Understanding Consideration

There are two types of contracts:

  • A bilateral contract.
  • A unilateral contract.

A bilateral contract is when two parties each promise to carry out an act of something in exchange for something else. It is the most common of the two. 

A unilateral contract is different from a bilateral contract in that it is one-sided. The performing party is free to decide whether or not to fulfill the requested service. On the other hand, the offering party is bound by law to compensate if the request is fulfilled.

So, the person offering the money (or whatever the reward is) has to pay regardless of who accepts the agreement as long as they complete the requirements.

On the other hand, the party that takes the action is not required or bound by law to enter into the contract.   

In the unilateral contract situation, two parties are still exchanging something of value. 

There is a consideration for both contracts:

  • Unilateral Contract: The performance or service rendered and the promise of a reward.
  • Bilateral Contract: The exchange between the two parties.

Valid vs. non-valid example

In financial transactions, consideration is referred to the price paid to acquire something. Below we discuss some valid and non-valid example of the consideration.

Valid Example

Imagine you and your brother are entering into a contract. Your brother is a nicotine addict, and you have been trying to get him to quit for years. 

Finally, one day he agreed on a deal. If you pay off his college debt, he will give up smoking. As odd as this may sound that one is giving up his right to a legal activity, it is entirely legal.

This is called forbearance and is considered to be valid in a contract. So if your brother breaks the contract and continues to smoke cigarettes, it would be considered a breach of contract. As a result, you could receive your money back or even compensation for damages. 

Non-Valid Example

Now for this example, imagine you are contracting with a neighbor. For some reason, you and your neighbor despise each other and never get along. 

Your neighbor has been vandalizing your yard for the last month or two. Instead of contacting the police, you go to your neighbor's house and make a deal.

You agree to do your neighbor's landscaping work for free if he stops vandalizing your yard. Now, this is not a valid contract.

Your neighbor not vandalizing your yard would be considered a moral obligation. That means if you don't follow through with this agreement, there is nothing he can do about it legally. 

Misconceptions Around Consideration

It is a confusing subject and is why many contracts end up voidable. However, conducting business in today's economy would be extremely hard without legally enforceable contracts. 

That's why It's important to have a firm grasp on the subject before entering into a contractual agreement, especially for business owners. 

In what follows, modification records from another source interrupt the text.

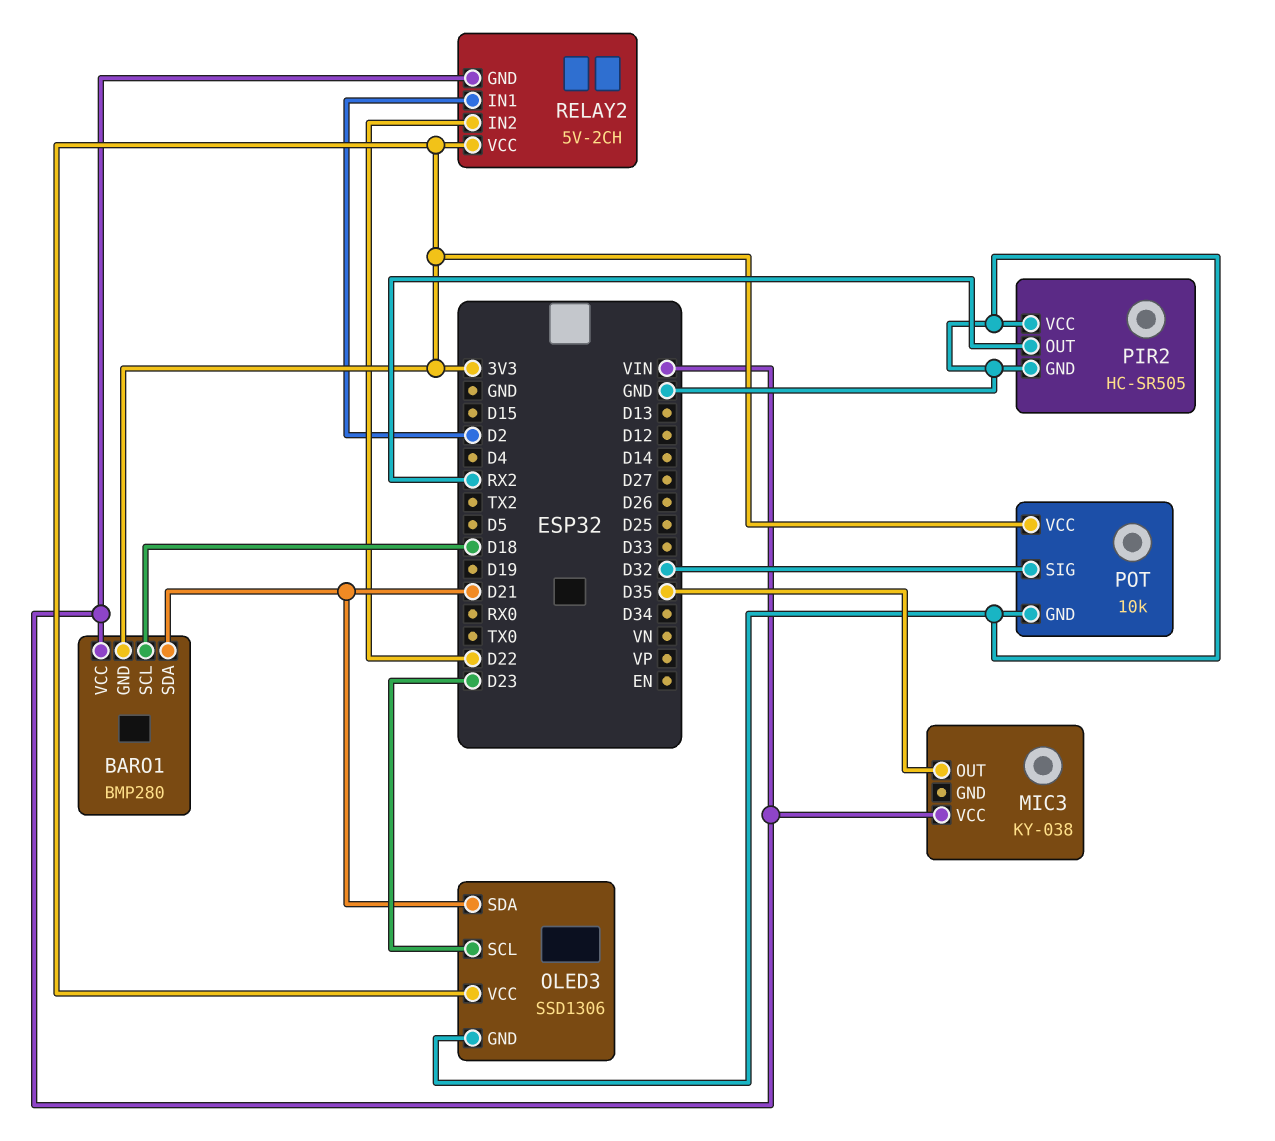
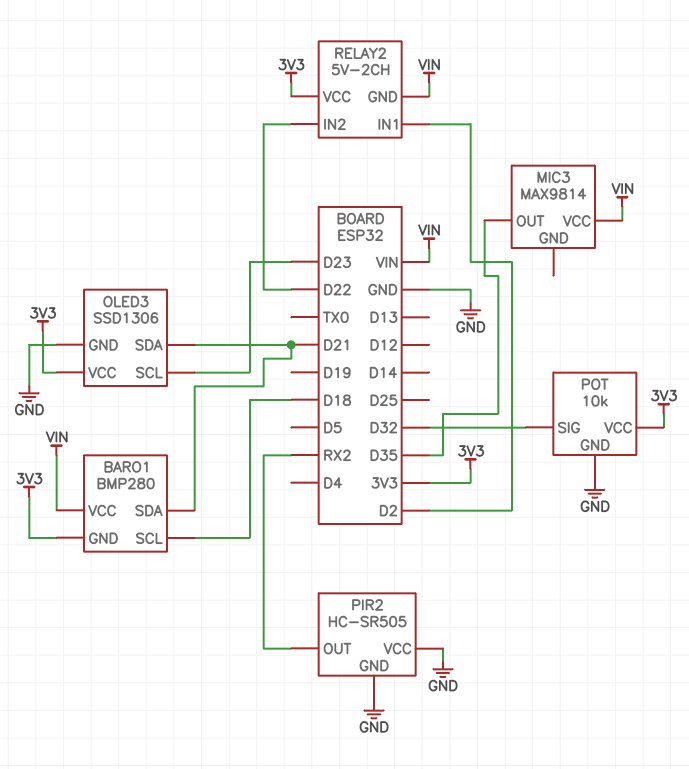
MIC3: KY-038 -> MAX9814

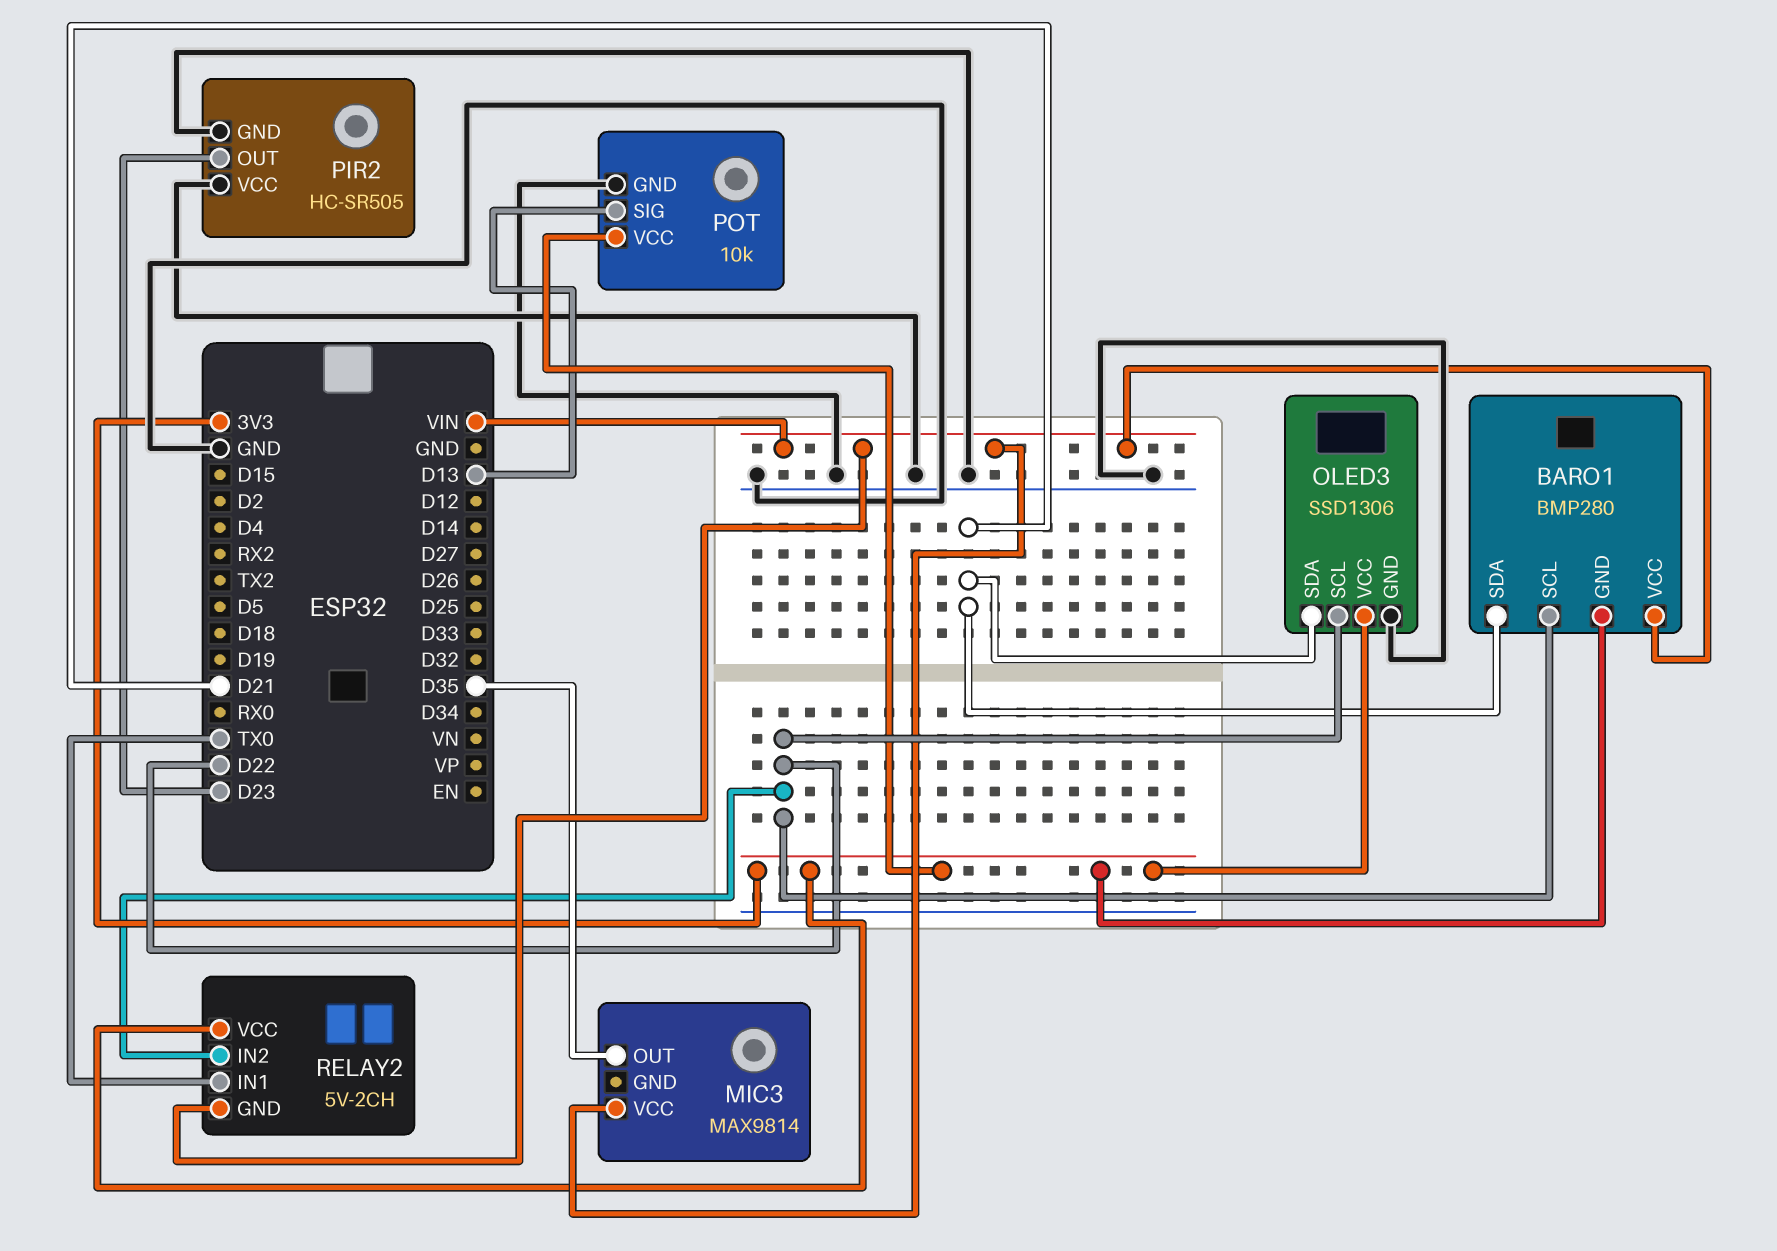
BARO1 pin SCL: D18 -> D22
OLED3 pin SCL: D23 -> D22
PIR2 pin OUT: RX2 -> D23
POT pin SIG: D32 -> D13
RELAY2 pin IN1: D2 -> TX0

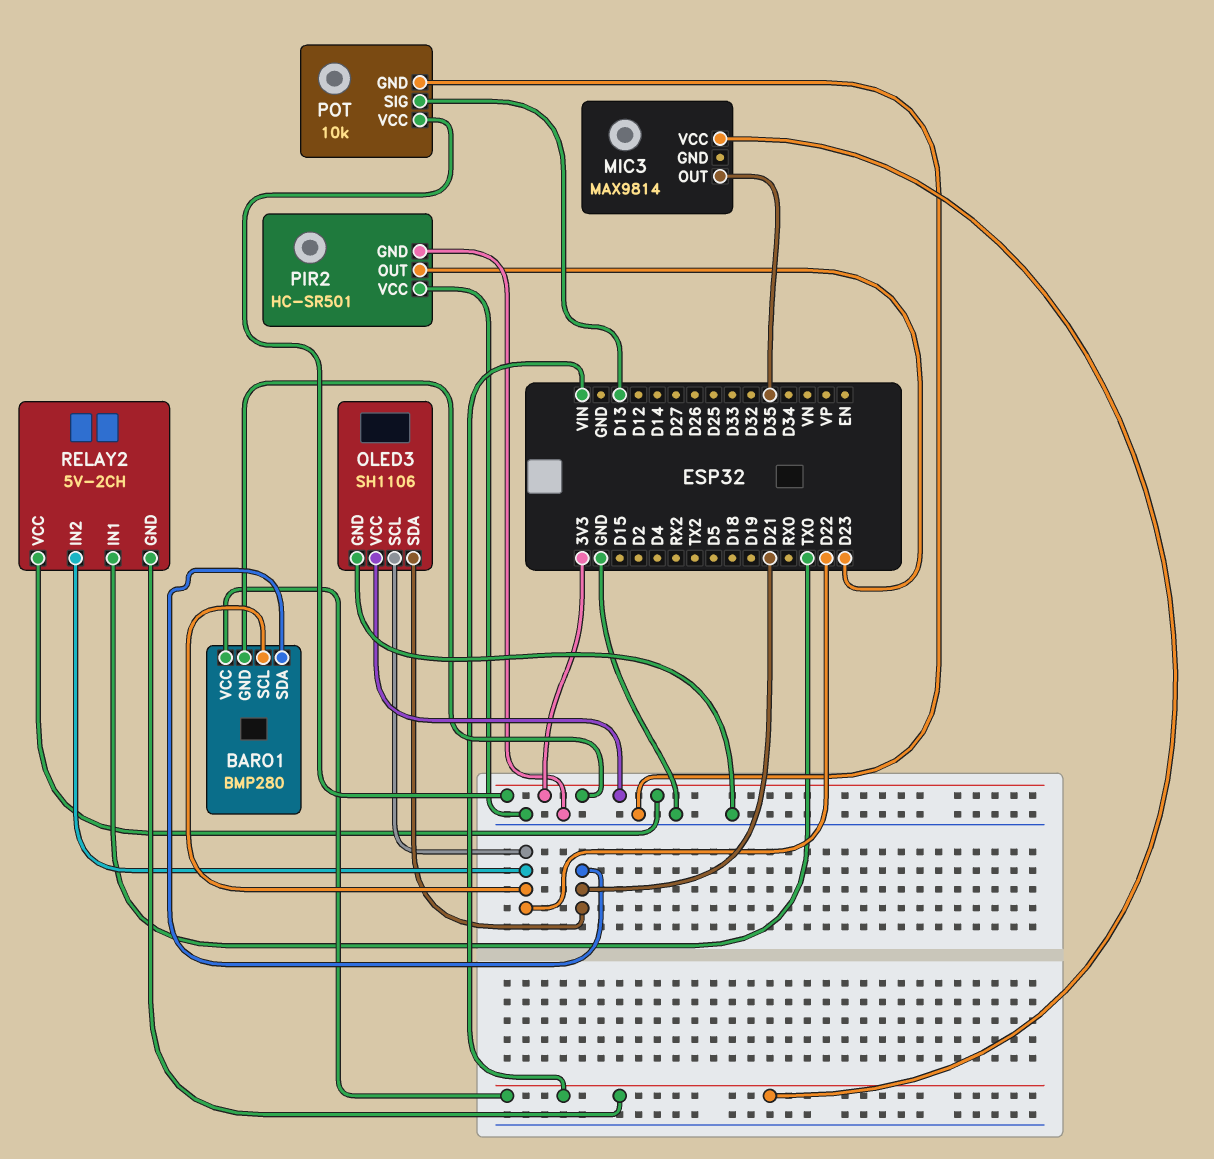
OLED3: SSD1306 -> SH1106
PIR2: HC-SR505 -> HC-SR501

Well-drafted contracts can make the situation less stressful and avoid fewer headaches in the future. You won't have to worry about the other party not fulfilling their obligations, as it is legally required that they do so. 

It's important to remember that in most cases, the court won't enforce its opinion about the contract being made. They will make sure that an exchange is present and lawful, but that's only in most cases. 

Sometimes, the exchange is so lopsided that the court may intervene and void the contract. In other cases, the exchange won't be considered valid because of other circumstances. 

To protect yourself in a contract, you must be aware of some of the most common misconceptions about consideration. A solid understanding can protect you and your business in the future.

These misconceptions are:

Fairness 

A court will usually not impose its opinions on whether the value of the goods or services is considered "fair." 

Only in extreme circumstances where it "shocks the conscience" of the court does the court impose its opinion and rule the contract not valid. Usually, there needs to be some exchange with things of value to be valid.

For example, imagine you have a contract with your friend where you agree to give one of your video game controllers to your friend in exchange for your friend's highly expensive baseball card collection. Regardless of how unfair this deal looks, if all the aspects of a valid contract are in place, this contract will be legally binding. 

It doesn't matter how unfair the contract may look to anyone if the two parties agree it's a deal they want to make. 

Even if there is a valid exchange, other aspects of the contract still need to be correct. Some people make a big mistake, for example, contracting with a minor. Most of the time, contracting with a minor can lead to a voidable contract.

This can hurt the party of age:

For example, an automobile dealership is contracting with a minor for a car. The minor drives off the lot with the car and comes back a week later. The car is totaled, and the minor demands his money back. Since the minor was one of the parties to the contract, the contract is now avoidable.

In some states, the minor may not be required to pay for the car's damage and may receive his or her money back.

Nominal Consideration

It refers to when one party is contracting with another party, and one party's goods or services don't have any value in relation to what the other party is offering. 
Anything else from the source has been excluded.